Legal or not, Powers says, the dangers involved with subdermal implants are the same as with any kind of surgical procedure: infection, scarring, deformity, loss of sensation and permanent skin discoloration. Powers says she would never agree to do a subdermal implant if asked by a patient. The goals of plastic surgery are to correct a deformity or loss of a function or to enhance and improve the appearance of what’s considered a normal functioning tissue, she says. Any type of subdermal implants would not be condoned by the mainstream medical community, she adds, certainly not to distort the face to create a “Star Trek” look or to make someone have the appearance of a dragon or lizard.
Haworth says this resistance in the medical community is exactly the reason he does subdermal implants—to cater to people who want to have these implants and understand the risks involved. He claims that he has had only two complications out of the thousands of procedures he’s performed—and they were not deadly—and says that those were related to other medical problems the clients experienced. He also claims to have a 100 percent success rate with a new type of subdermal implant he started doing about four years ago—a magnetic implant.
“There are around 600 people who have magnetic implants, and there hasn’t been a single failure,” Haworth says.
Among the first known clients in the U.S. to implant a magnet in the body for fun—in the ring finger of his left hand—was Todd Huffman, 29, an owner of a company that does research and development for cell phone users.
“The whole purpose of the implant is to perceive an additional part of the world,” says Huffman.
Those additional parts of the world for Huffman include feeling the buzzing of the magnetic sensor in the library and what he says is “a whole electromagnetic topography that’s underneath countertops and behind walls” in department stores. Most people, he points out, are unaware of these magnetic surfaces.
Dr. Phil Haeck, a board certified plastic surgeon in Seattle, agrees with Powers and believes body artists who do subdermal implants are putting their clients at risk by performing “illegal surgery.” Magnetic implants, however, are not dangerous for the human body. They are used for prosthetic implants, says Haeck.
So far, Huffman has not encouraged anyone else to get a magnetic implant. As with any experimental procedure, he says, there are risks involved in this one. He considers those risks to be fewer for him, because he says he personally knows Haworth and plastic surgeons who could quickly remove the implant if something went wrong.

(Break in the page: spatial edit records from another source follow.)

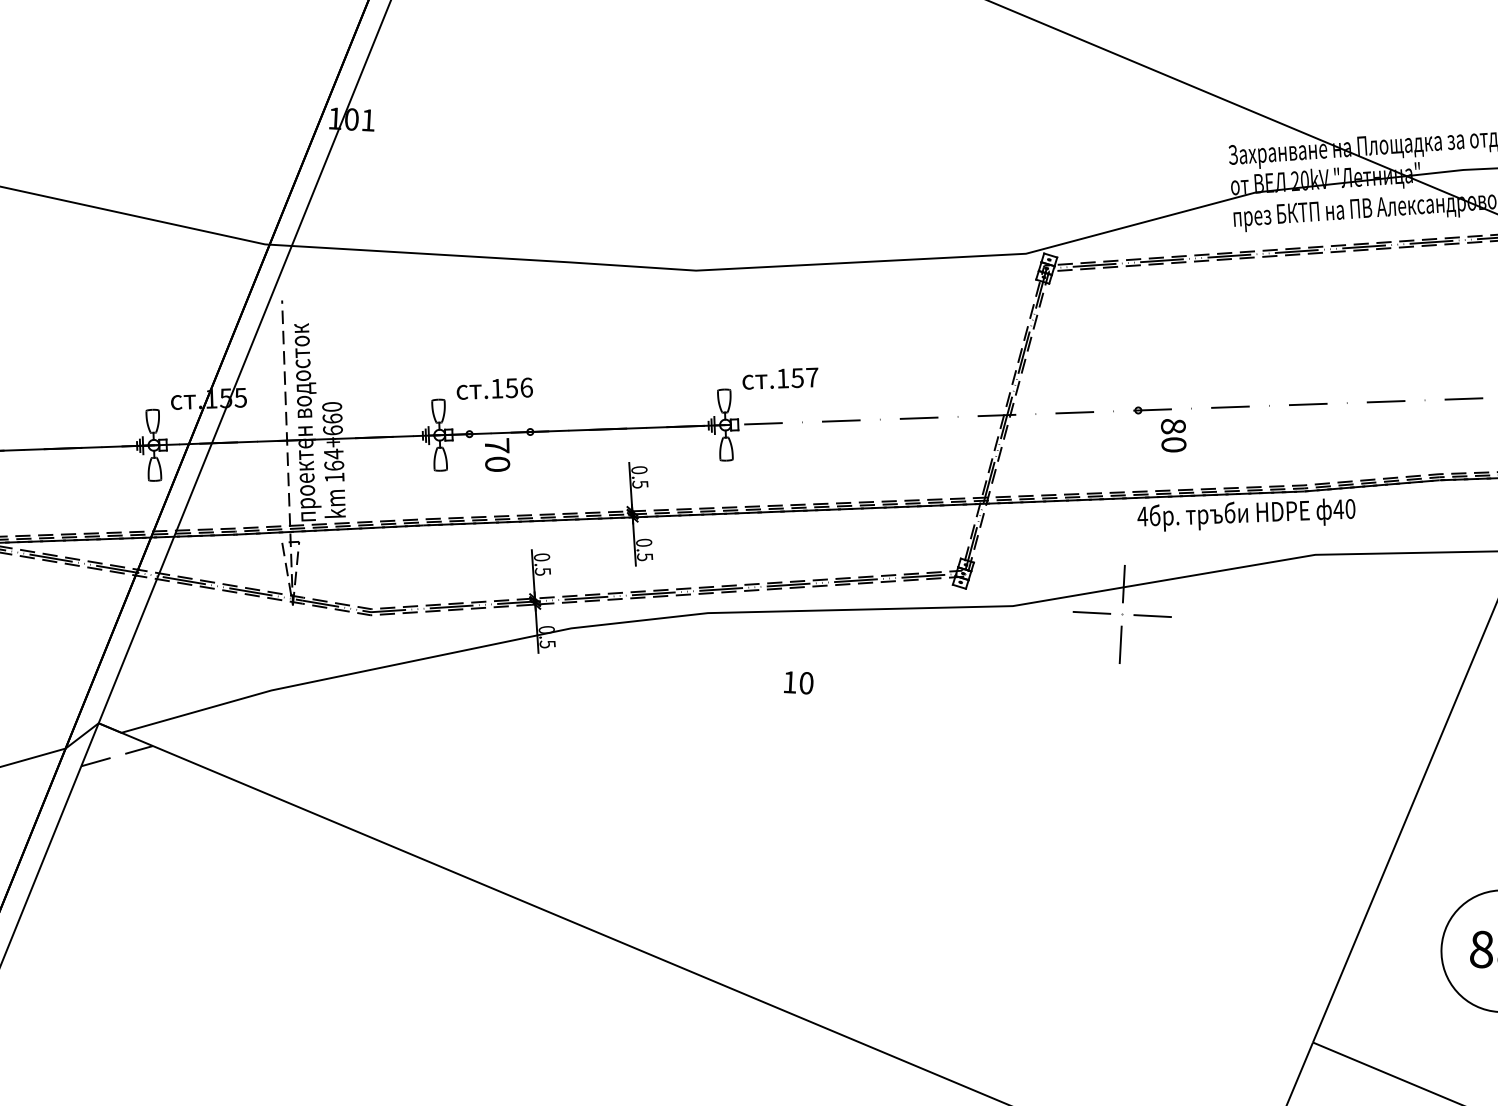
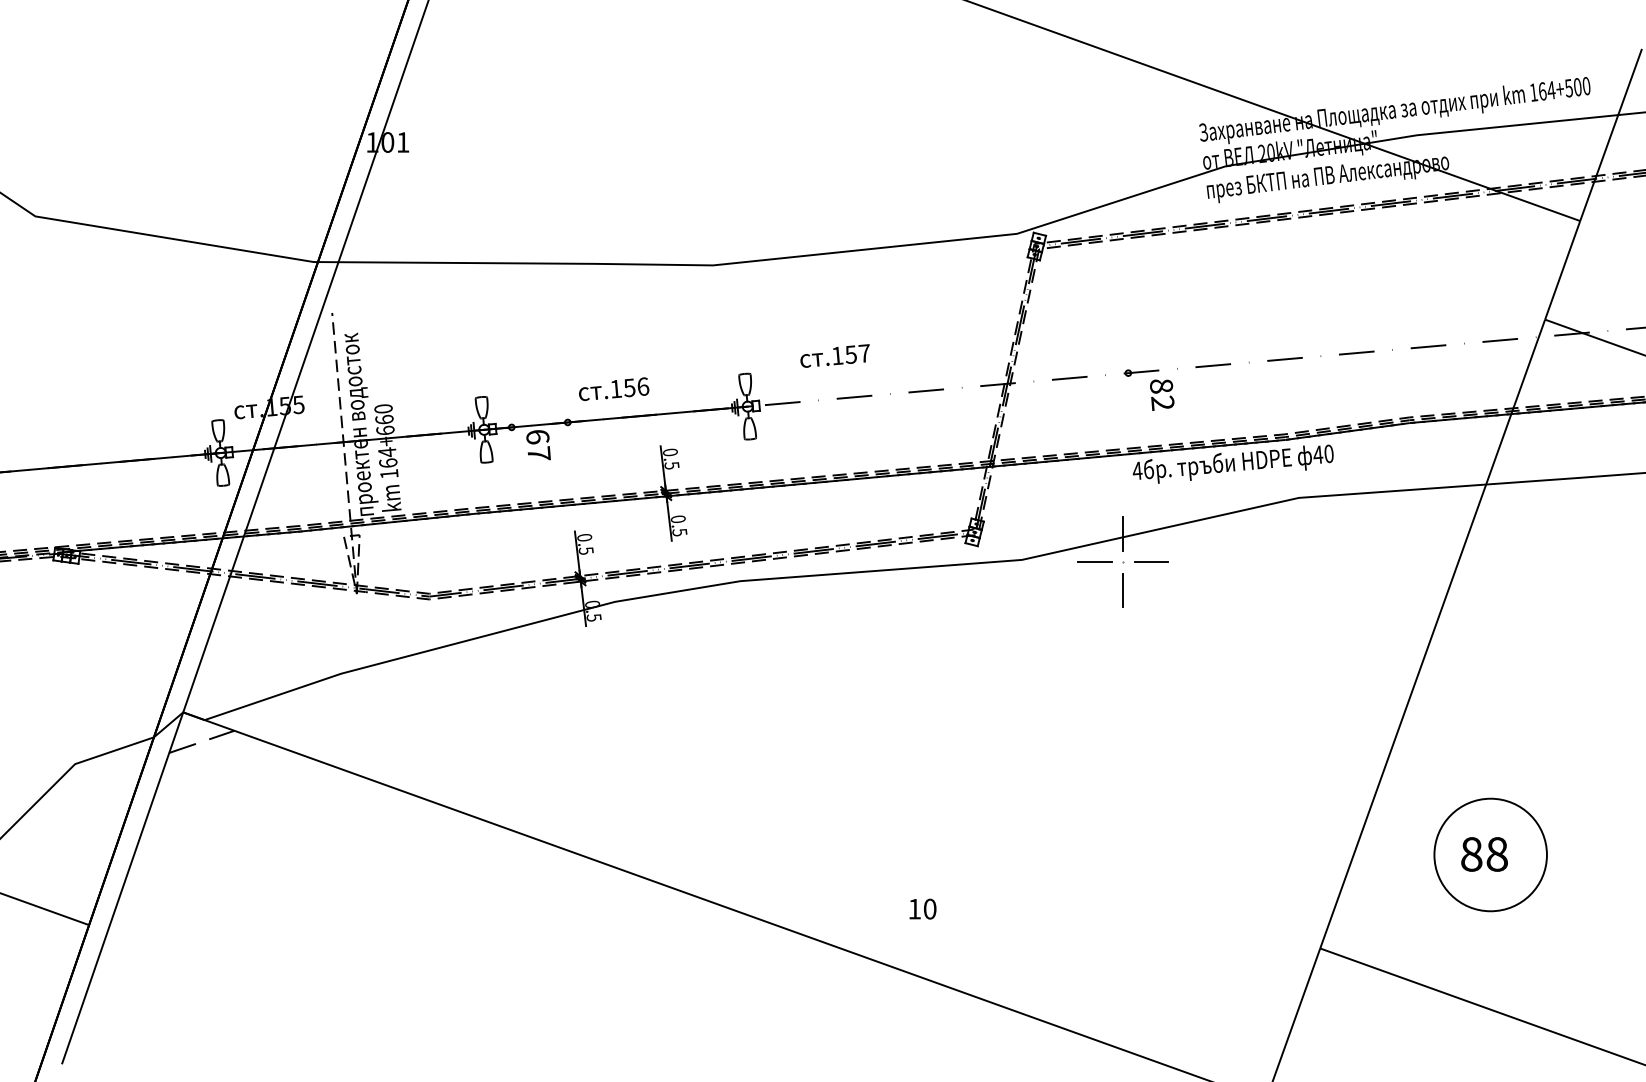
text: (779, 377) -> (834, 355), moved
text: (495, 387) -> (614, 388), moved
text: (1173, 444) -> (1162, 402), 80 -> 82
text: (497, 454) -> (538, 444), 70 -> 67
text: (798, 682) -> (922, 908), moved

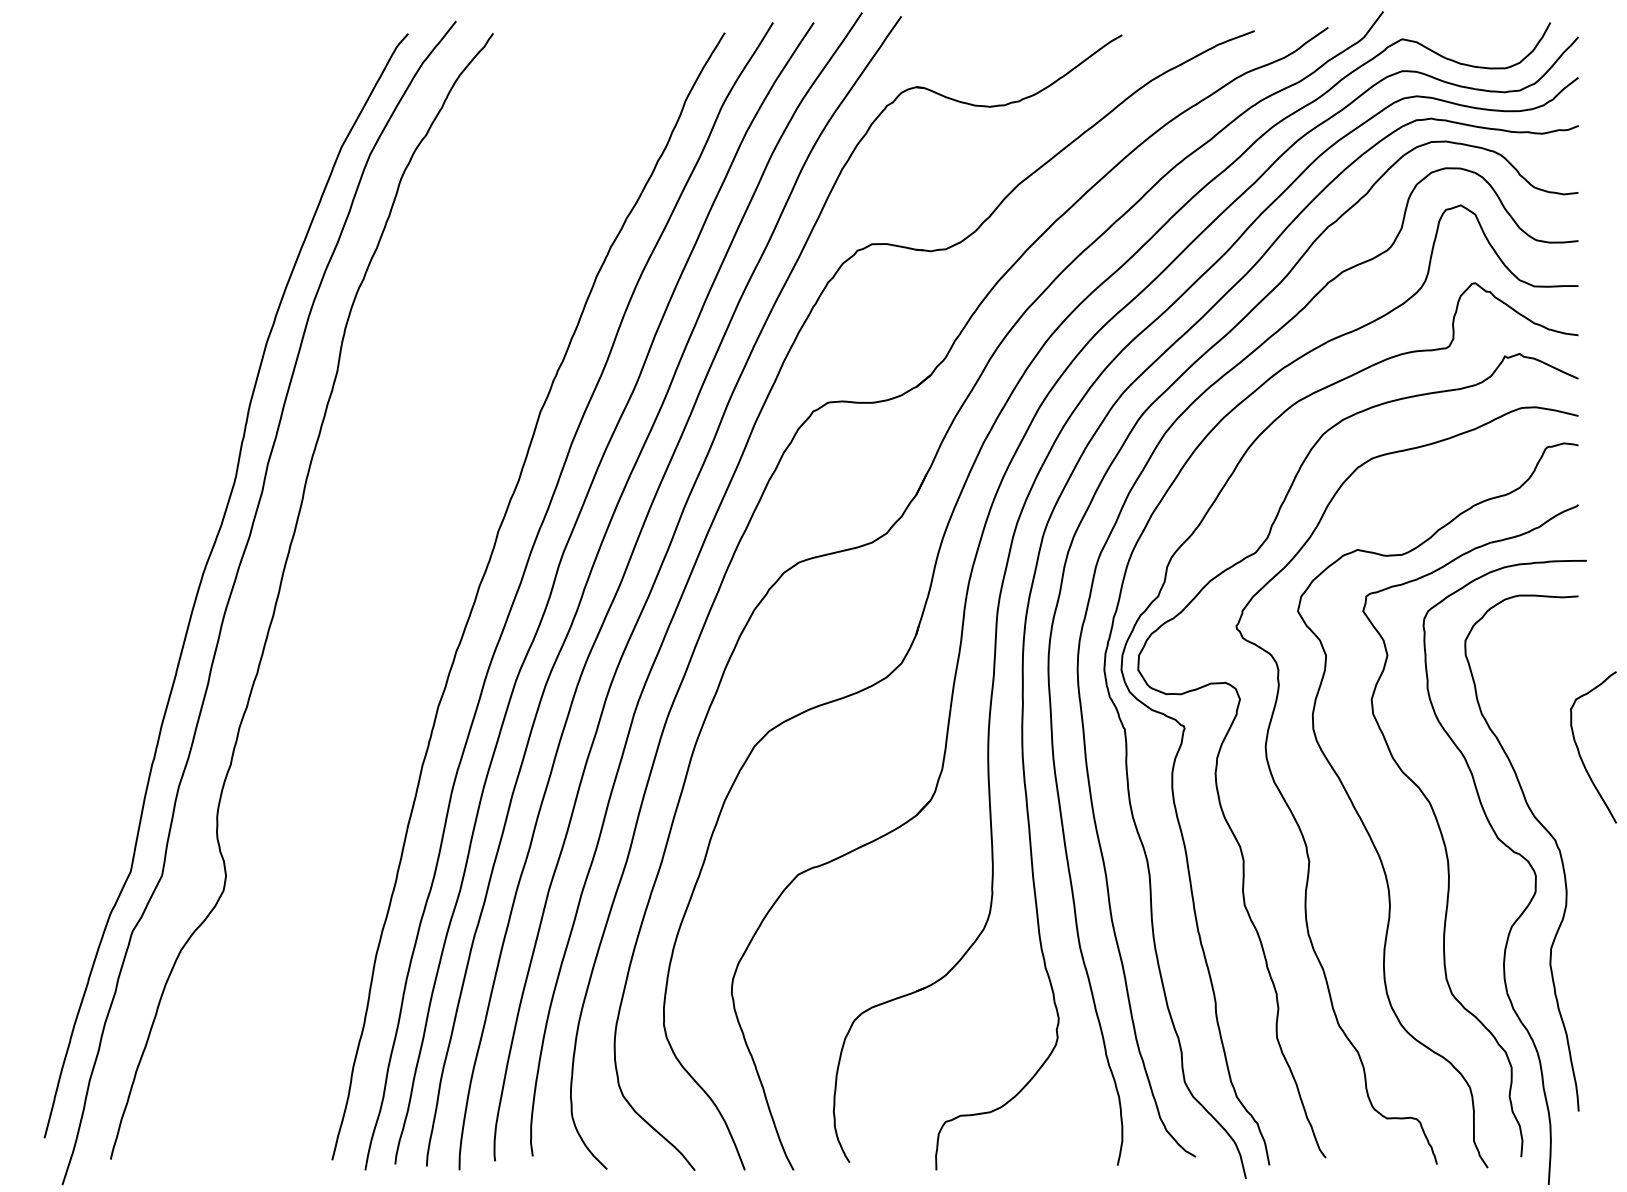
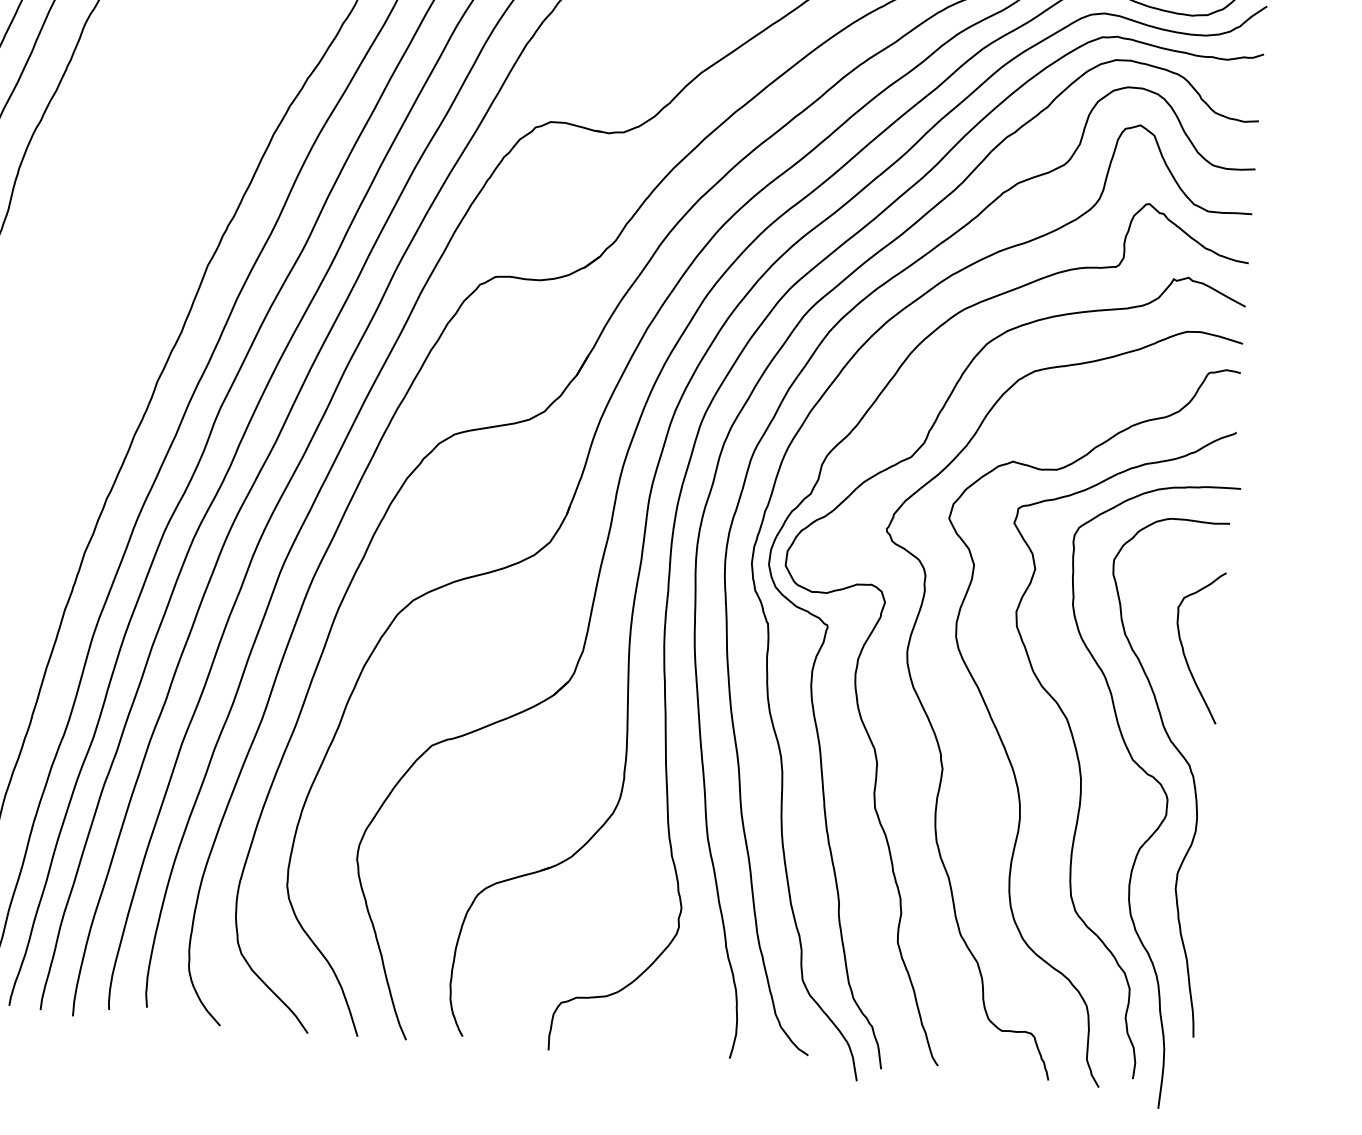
curve: (1579, 750) -> (1184, 648), moved

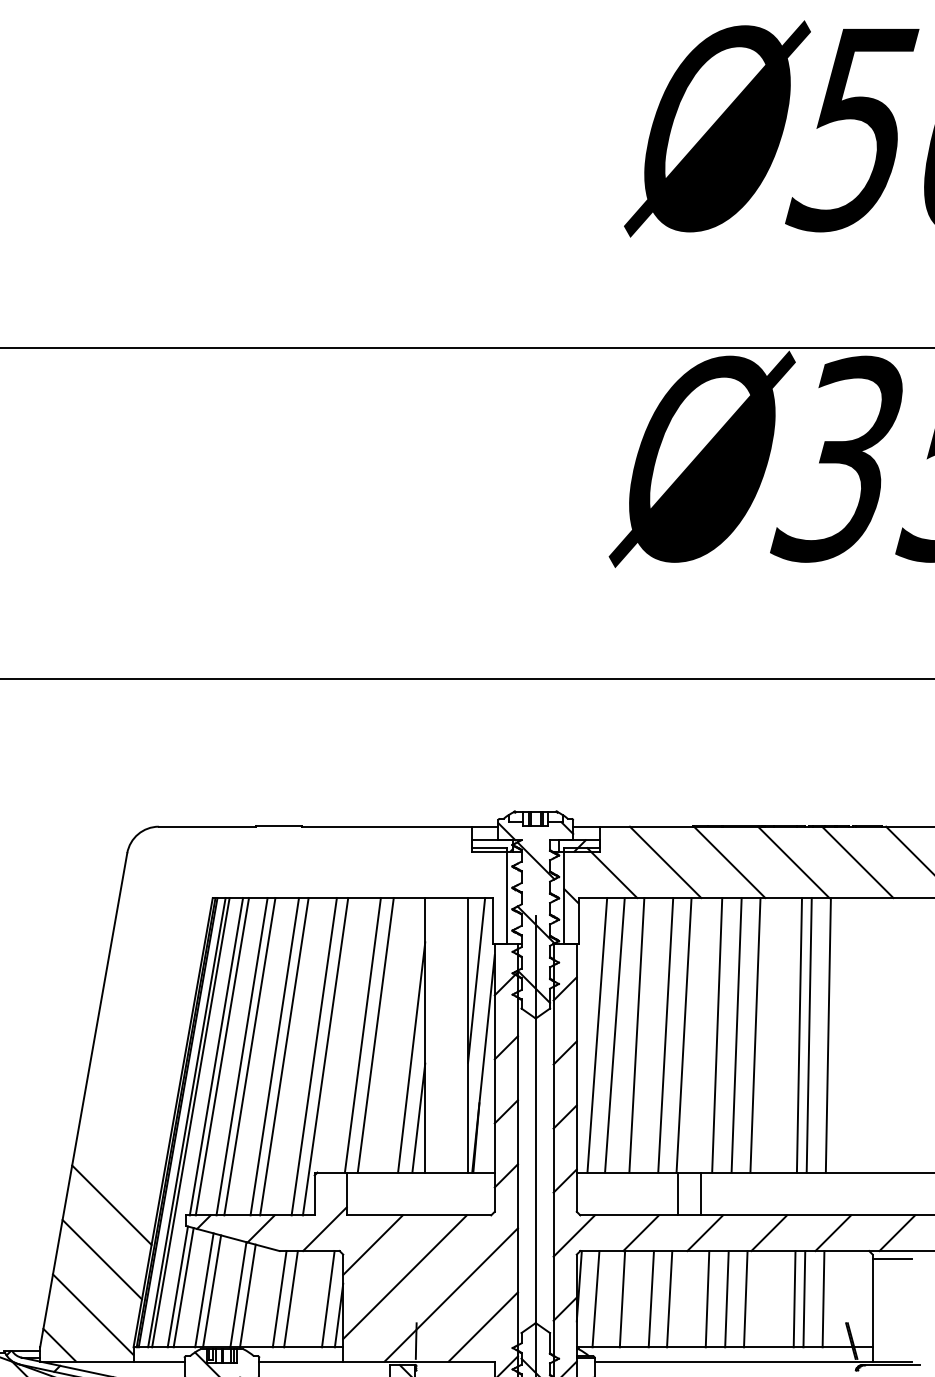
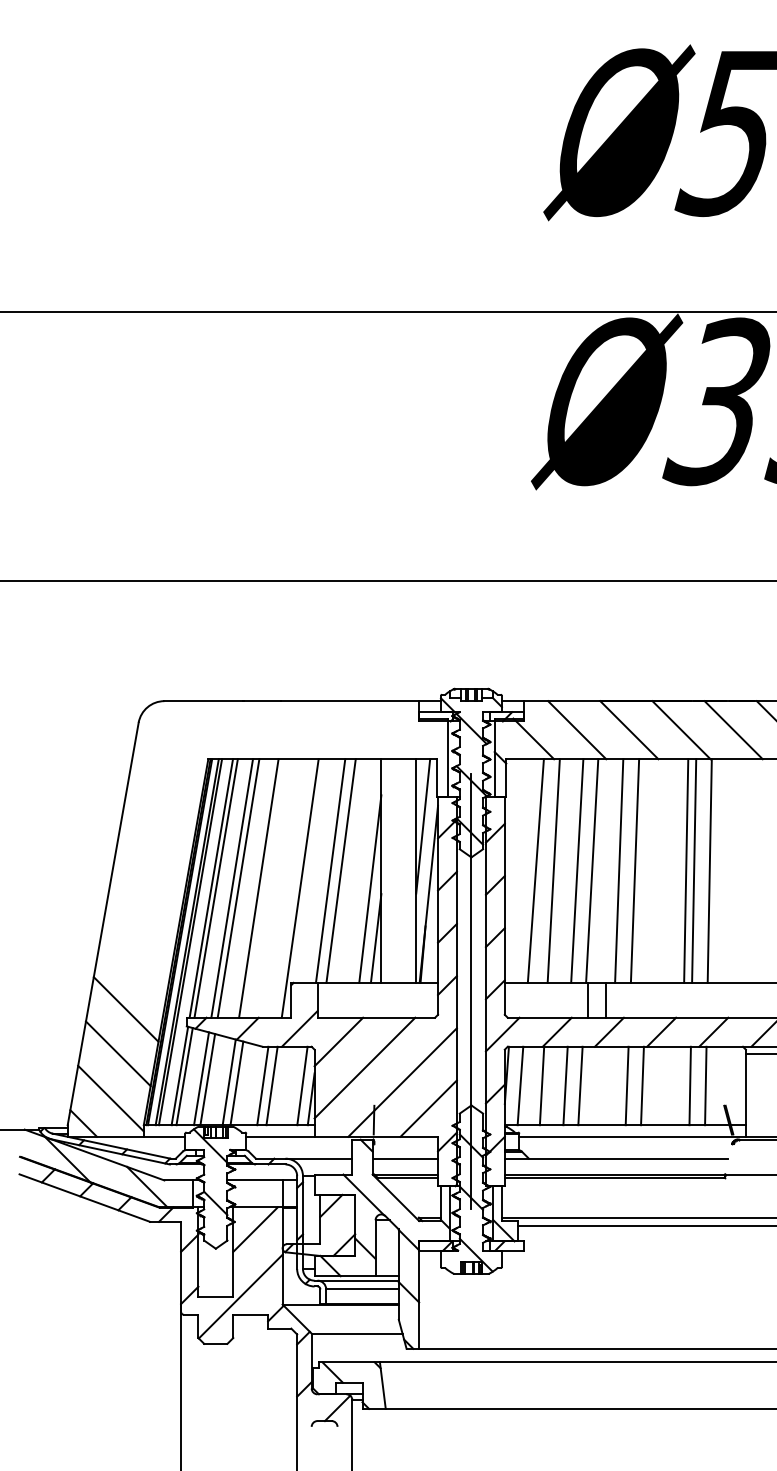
line: (597, 1034) -> (521, 870), removed
line: (755, 1034) -> (650, 870), removed
line: (284, 1056) -> (266, 888), removed
line: (313, 1056) -> (290, 888), removed
line: (706, 1298) -> (610, 1085), removed
line: (793, 1298) -> (681, 1085), removed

Not knowing any plastic surgeons did not prevent Caeli Weaver-Jones from getting a magnetic implant in the ring finger of her left hand in September 2008. Weaver-Jones, 21, a student in Vancouver, British Columbia, said she wanted to get a sixth sense with the implantation of the magnet.
“When I first walked by a transformer, I held up my hand and felt the surge,” says Weaver-Jones. “It was amazing.”
Weaver-Jones says that these days, she mostly uses the magnet “for tricks” that include picking up safety pins, paper clips or lighters. She carries a magnet of rare earth elements that attracts her implant and uses it to prove to doubters what she can do.
“It’s kind of a nice feeling knowing you are different from other people,” she says.